Mouhamadou Makhtar Cissé appartient à cette génération de hauts fonctionnaires qui ont fait de la
réforme de l'État une vocation. En plus de deux décennies au sommet de l'appareil public, des bancs
du Prytanée militaire au ministère de l'Intérieur, il aura dirigé les Douanes, redressé la Senelec,
conduit deux ministères et servi plusieurs présidents de la République.
Né le 25 décembre 1967 à Dagana, dans le nord du Sénégal, il grandit entre Pout et Saint-Louis,
élevé par l'aîné de sa famille. Admis au Prytanée militaire de Saint-Louis, il y décroche son
baccalauréat avant de rejoindre l'université Cheikh Anta Diop de Dakar, où il obtient une maîtrise en
droit des affaires. Il porte un temps la robe d'avocat, puis choisit la voie de l'administration :
reçu à l'École nationale d'administration, titulaire d'un master en finances et gestion publique puis
d'un doctorat en droit et sciences politiques, il sort major du concours d'entrée à l'Inspection
générale d'État en décembre 2001.
C'est à la tête des Douanes sénégalaises, qu'il dirige de 2009 à 2013, qu'il se révèle réformateur.
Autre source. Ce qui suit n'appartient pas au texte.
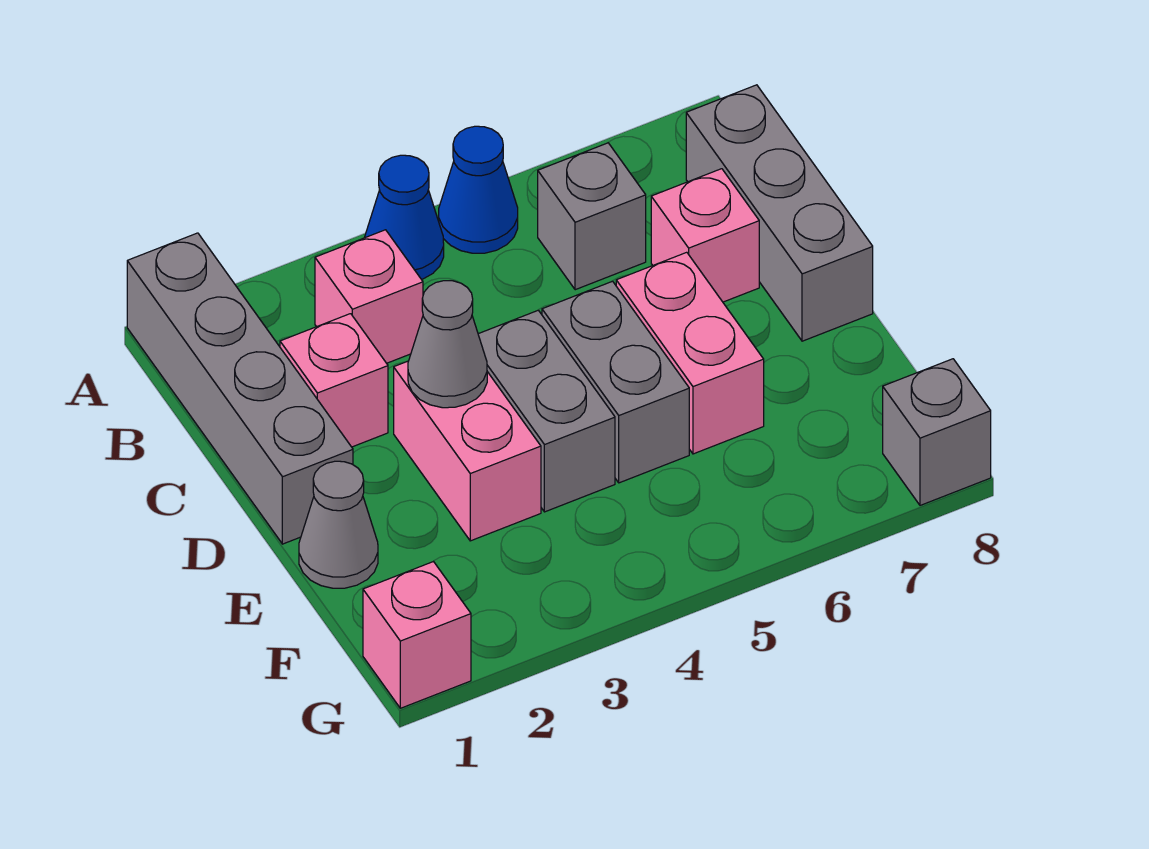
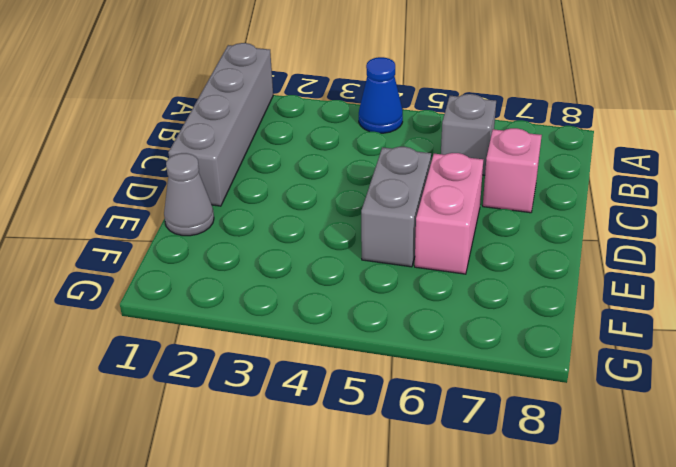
none -> blue cone A5 level 1
none -> pink brick B3 level 1
none -> grey brick B8:D8 level 1

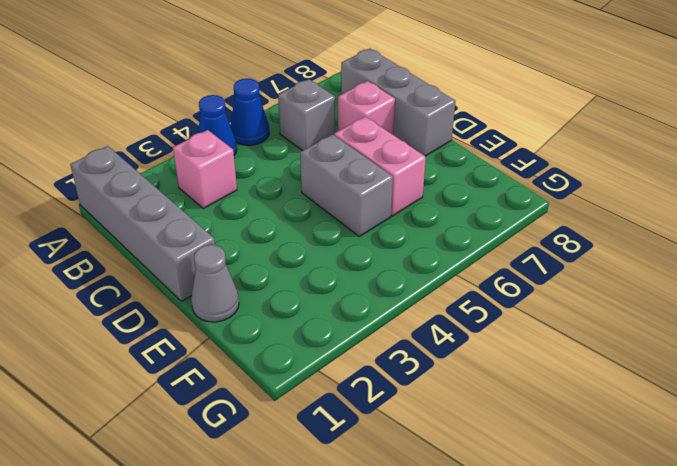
none -> pink brick C2 level 1
none -> pink brick D3:E3 level 1
none -> grey brick D4:E4 level 1

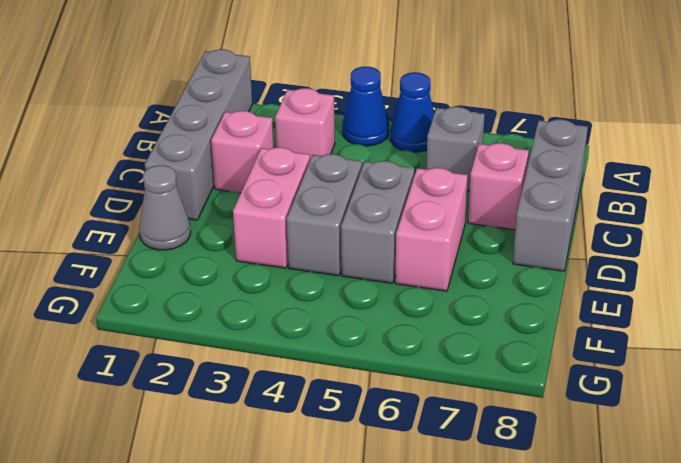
none -> pink brick G1 level 1
none -> grey brick G8 level 1
none -> grey cone D3 level 2

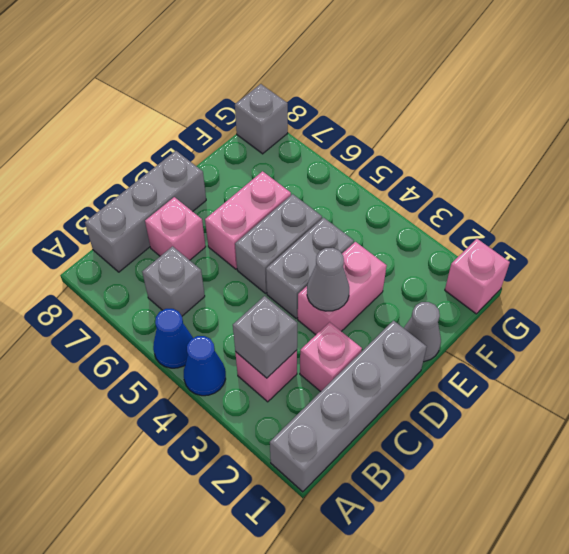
grey brick B3 level 2 -> none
Il y généralise la dématérialisation des procédures avec une nouvelle version du système GAINDÉ,
installe le guichet unique du commerce extérieur, dote l'administration d'un nouveau code des douanes
et lui bâtit un siège. Sous son autorité, le GIE GAINDÉ 2000, bras technologique de la direction,
reçoit le Prix des Nations unies pour le service public. La modernisation d'une administration
stratégique lui vaut, en 2013, d'entrer au gouvernement comme ministre du Budget, avant d'être
nommé directeur de cabinet du président de la République.
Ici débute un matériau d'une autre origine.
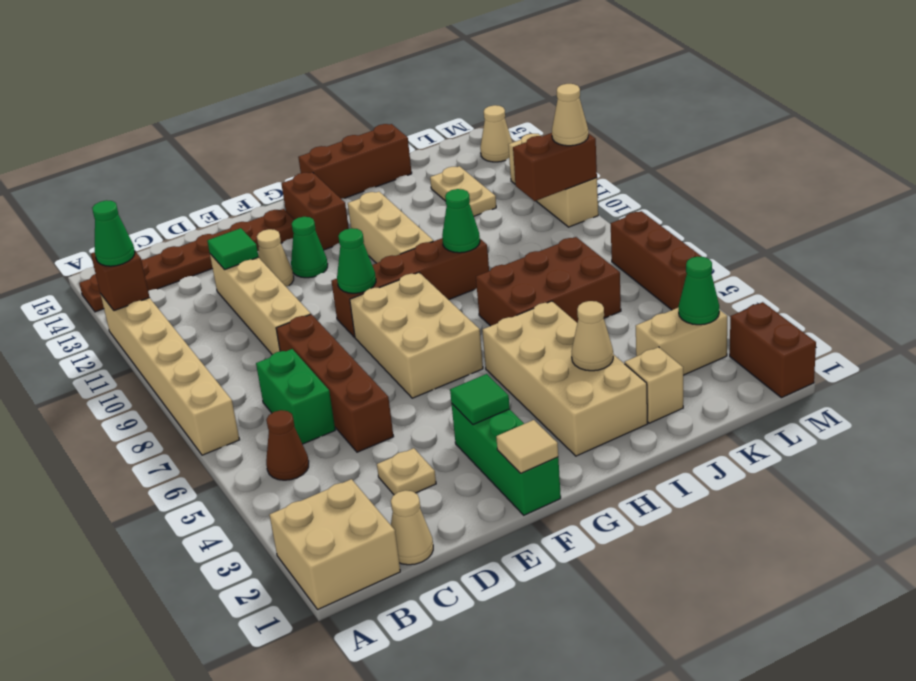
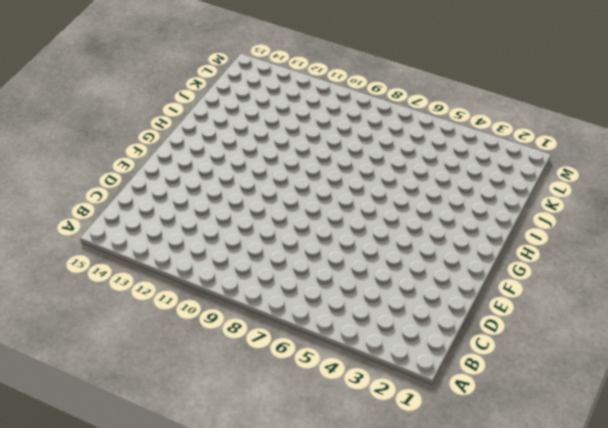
none -> tan brick A1:B2 level 1
none -> tan brick A7:A12 level 1
none -> brown plate A14:F14 level 1
none -> brown cone B5 level 1

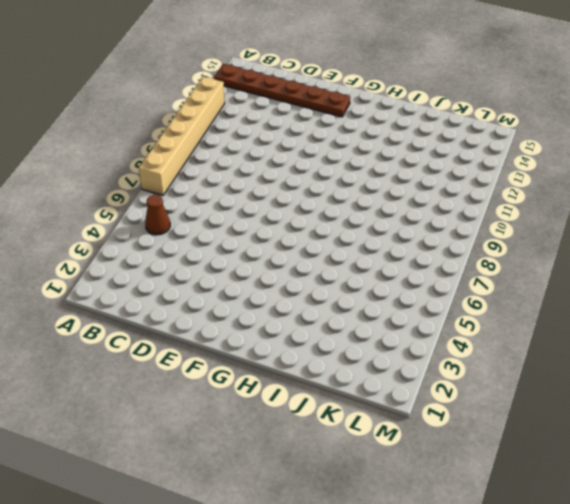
none -> tan brick A1:B2 level 1
none -> tan cone C1 level 1
none -> green brick C6:C7 level 1
none -> tan plate D3 level 1

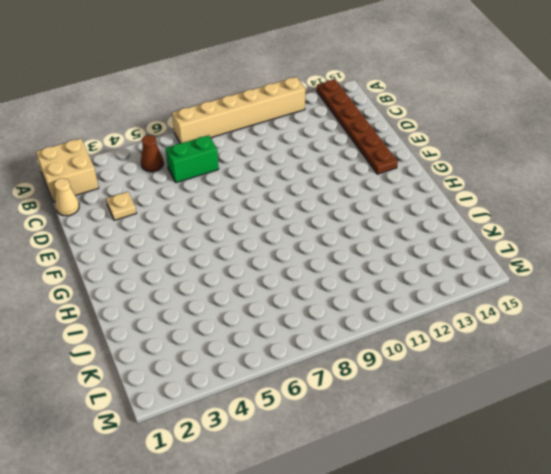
none -> brown brick D5:D8 level 1
none -> tan brick D9:D12 level 1
none -> tan cone E12 level 1
none -> green brick F1:F3 level 1

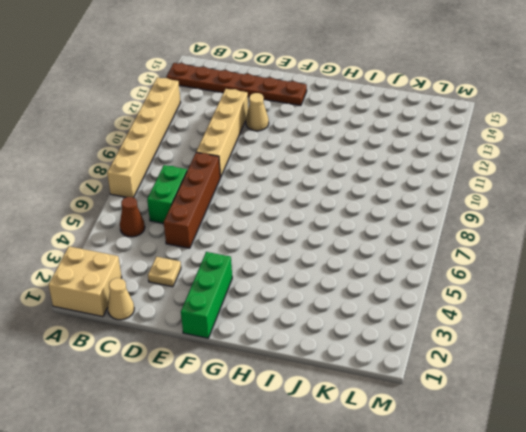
none -> tan brick F6:G8 level 1
none -> brown brick F9:I9 level 1
none -> green cone F12 level 1
none -> brown brick G13:G14 level 1

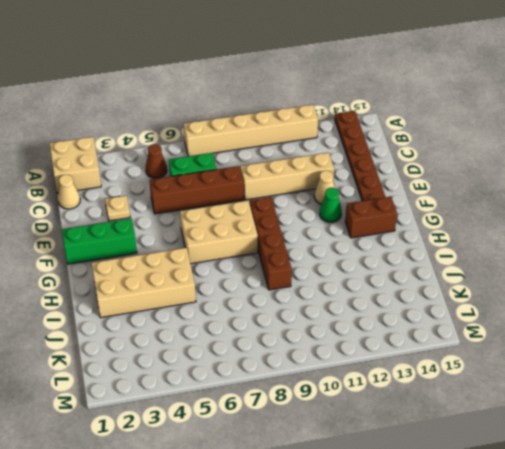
none -> tan brick H10:H12 level 1
none -> brown brick H15:J15 level 1
none -> brown brick I6:K7 level 1
none -> tan brick J2 level 1

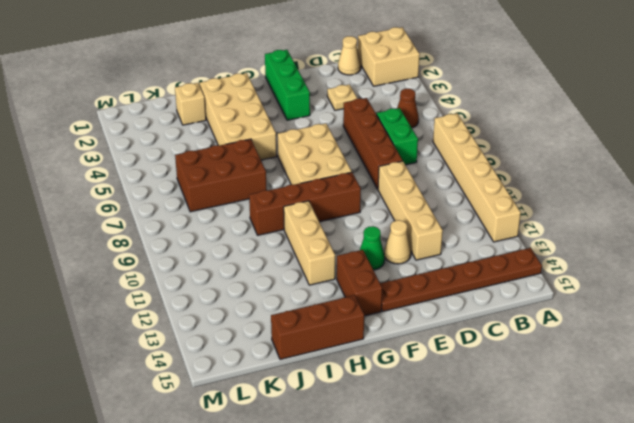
none -> tan brick K3:L3 level 1
none -> tan plate K12:K13 level 1
none -> brown brick M1:M2 level 1
none -> brown brick M5:M7 level 1

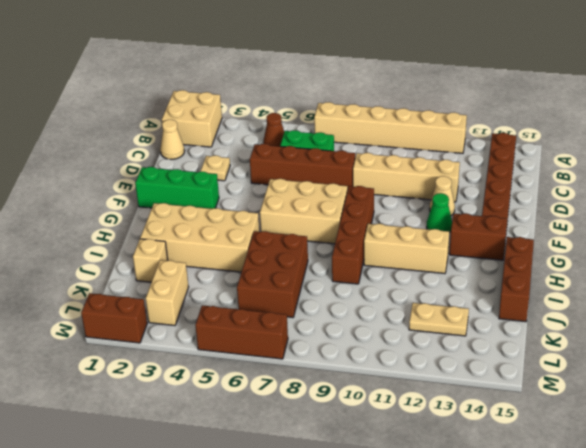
none -> tan brick M10:M12 level 1
none -> tan cone M14 level 1
none -> brown brick A12 level 2
none -> green tile D12 level 2

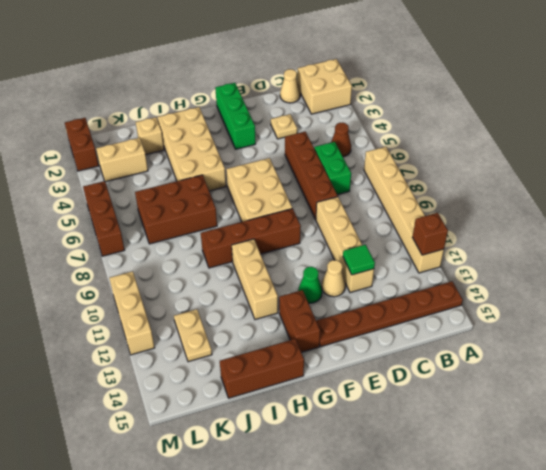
none -> tan cone M14 level 1
none -> tan tile F1 level 2
none -> green tile F3 level 2
none -> green cone F9 level 2

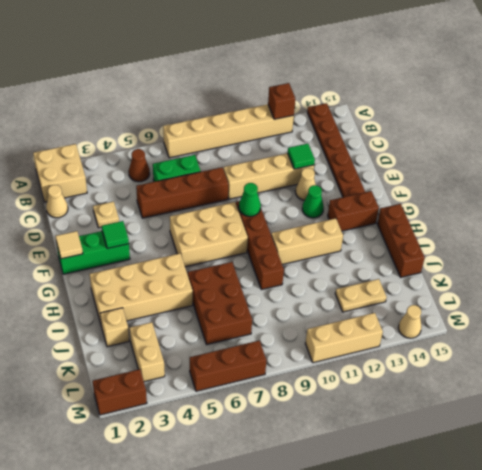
none -> tan cone I3 level 2
none -> green cone I9 level 2
none -> green cone L3 level 2
none -> brown brick L10:M10 level 2

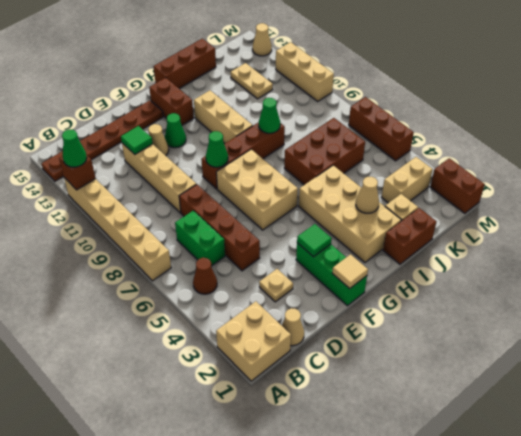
brown brick I1:J1 level 1 -> brown brick L10:M10 level 2
none -> green cone L3 level 2
none -> tan cone M10 level 3

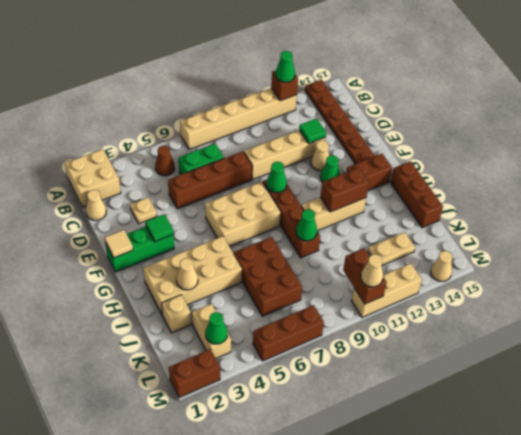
brown brick H11:H12 level 2 -> none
La Senelec sera son fait d'armes. Lorsqu'il en prend la direction générale en juin 2015, le pays sort
d'années de délestages : près de 900 heures de coupures en 2011. Quatre ans plus tard, elles sont
tombées à 66 heures. Cissé double les capacités de production et de transport, engage l'entreprise
dans les énergies renouvelables — centrales solaires, parc éolien de Taïba Ndiaye — et déploie le
compteur prépayé Woyofal. La part du renouvelable passe de zéro à près d'un tiers du mix électrique.
« Celui qui a sorti la Senelec des ténèbres », résume alors la presse.
Nommé ministre de l'Énergie et du Pétrole en avril 2019, il pilote le secteur à l'aube de
l'exploitation gazière et pétrolière du pays. Après un retour à l'Inspection générale d'État, il
redevient directeur de cabinet du président en octobre 2023, puis ministre de l'Intérieur en mars
2024, à charge d'organiser l'élection présidentielle. En juin 2026, il retrouve ce même ministère de
l'Intérieur et de la Sécurité publique.
Réputé travailleur de l'ombre, homme de consensus et de dossiers, Mouhamadou Makhtar Cissé a
supervisé la construction de la Grande Mosquée de Tivaouane. Chevalier de l'Ordre national du Lion et
de l'Ordre national du Mérite du Sénégal, chevalier de la Légion d'honneur française, il incarne une
certaine idée du service de l'État : discrète, méthodique et tournée vers le résultat.